スタンダードがメインのプログラムで、ワンホーンで緩急を付けた演奏はうまく纏まっており、よく出来ている。全体的にゆったりとした
恰幅のいい音楽で、なんともわかりやすい。昔はつまらない音楽だなと思っていたけど、こちらが枯れてくるとこのくらいがちょうどいいかも
と感じるようになってくる。聴く側の年齢によって、音楽の感じ方も変化してくる。

翌年には満を持してニューヨークへ移住するソニー・クラークもその個性が完成しており、いかにもソニー・クラークという演奏を聴かせる。
フィリー・ジョーとヴィネガーのリズム隊も盤石で、このトリオのおかげで音楽が筋の通ったものになっているのは明白。

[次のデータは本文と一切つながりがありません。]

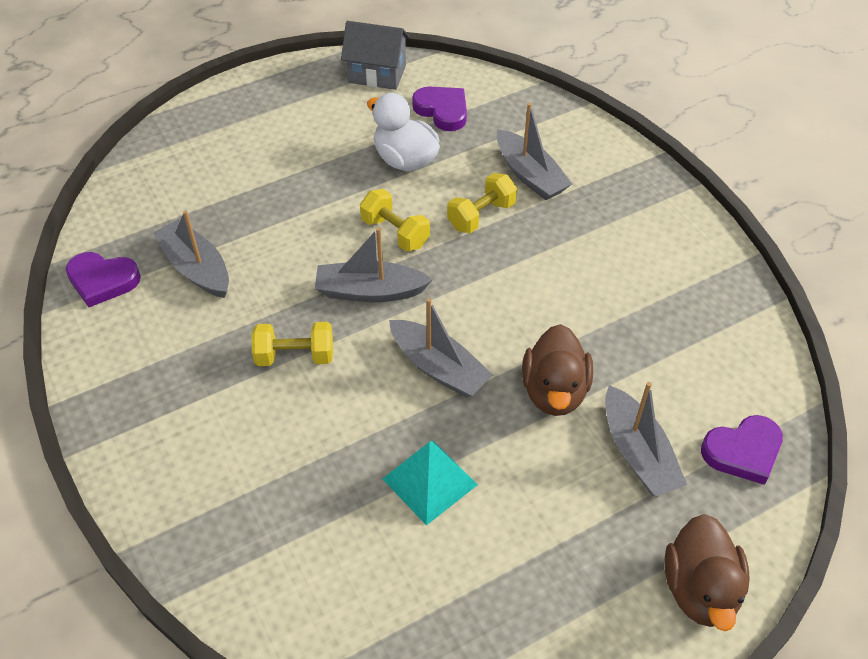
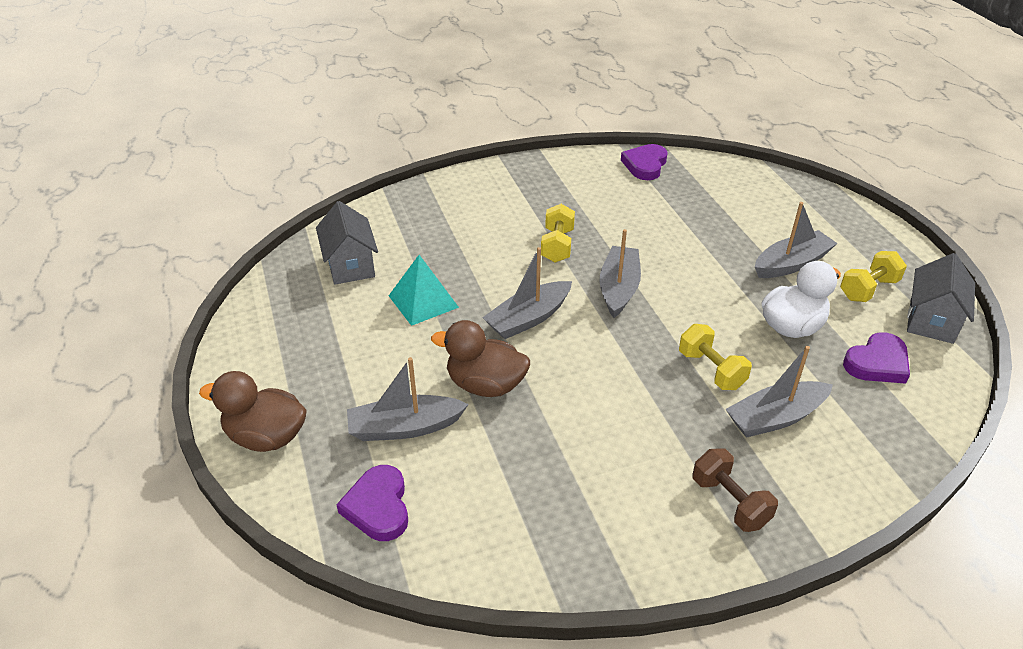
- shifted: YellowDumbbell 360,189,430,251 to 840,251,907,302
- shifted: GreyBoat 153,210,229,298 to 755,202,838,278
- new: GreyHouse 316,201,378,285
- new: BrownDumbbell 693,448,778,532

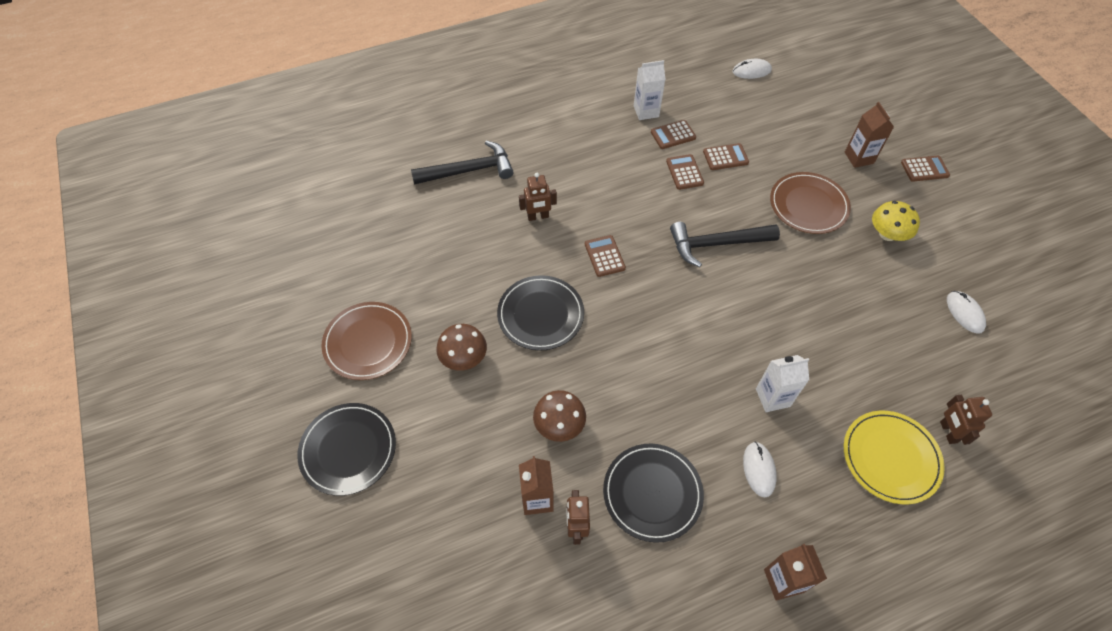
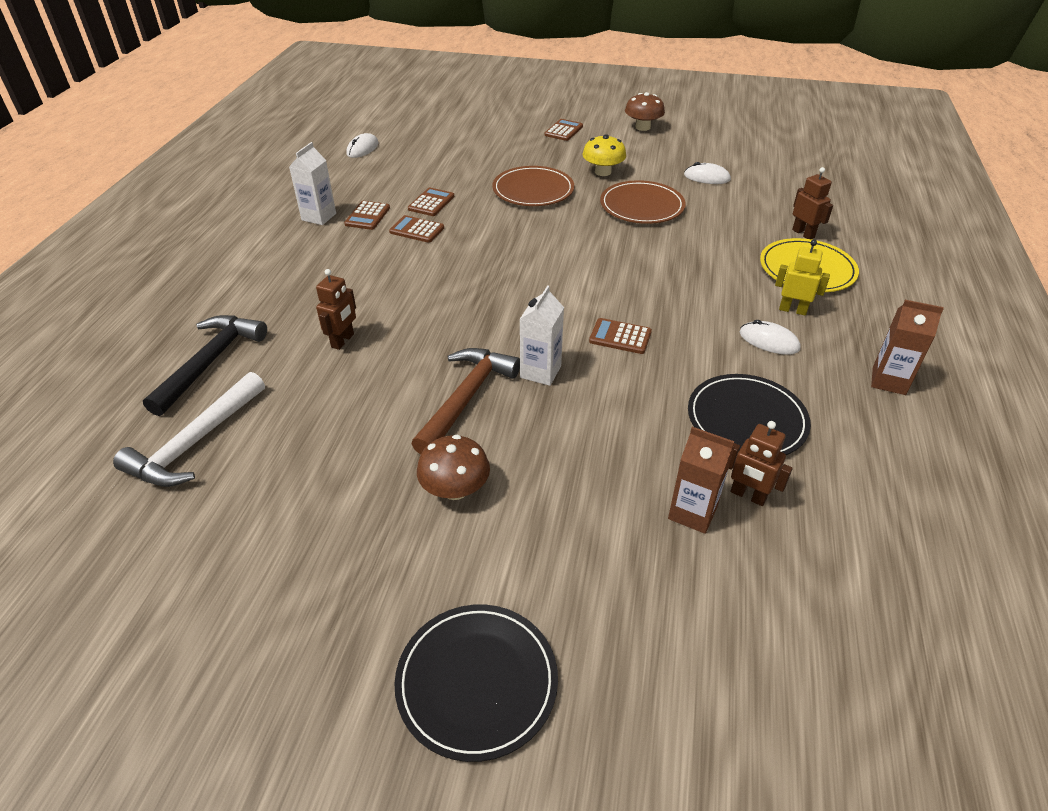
- gone: BrownCarton 845,102,894,168
- gone: BlackHammer 670,222,780,267
- shifted: BrownCalculator 585,235,626,277 to 589,318,652,354
- swapped: BlackPlate 497,275,584,351 to BrownHammer 412,348,520,454
- shifted: BrownPlate 322,302,412,380 to 600,180,686,224
- shifted: WhiteCarton 756,355,809,412 to 520,285,564,386
- shifted: BrownMushroom 533,390,586,442 to 625,92,665,131
- rotated: BrownRobot 940,395,992,445 = 792,167,833,239 150 degrees counterclockwise
- new: YellowRobot 775,240,830,316
- new: WhiteHammer 113,372,265,487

ただ、クラークもフィリー・ジョーも重度のジャンキーで、このアルバムはそういう人たちによって作られているせいか、その音楽にはどこか
虚ろで物悲しい雰囲気が全編に漂っている。ジャズは50年代がピークだったけれど、薬物中毒と黒人差別という宿痾のせいで実際にアメリカで
活動していたジャズメンたちの演奏の多くがレコードとしては残されなかったのだろうと思う。そういう風にレコードとして残ったものは
実はほんの一握りのものだったということを考えると、ジャズとは失われた音楽だったのだと定義できるのかもしれないなと思う。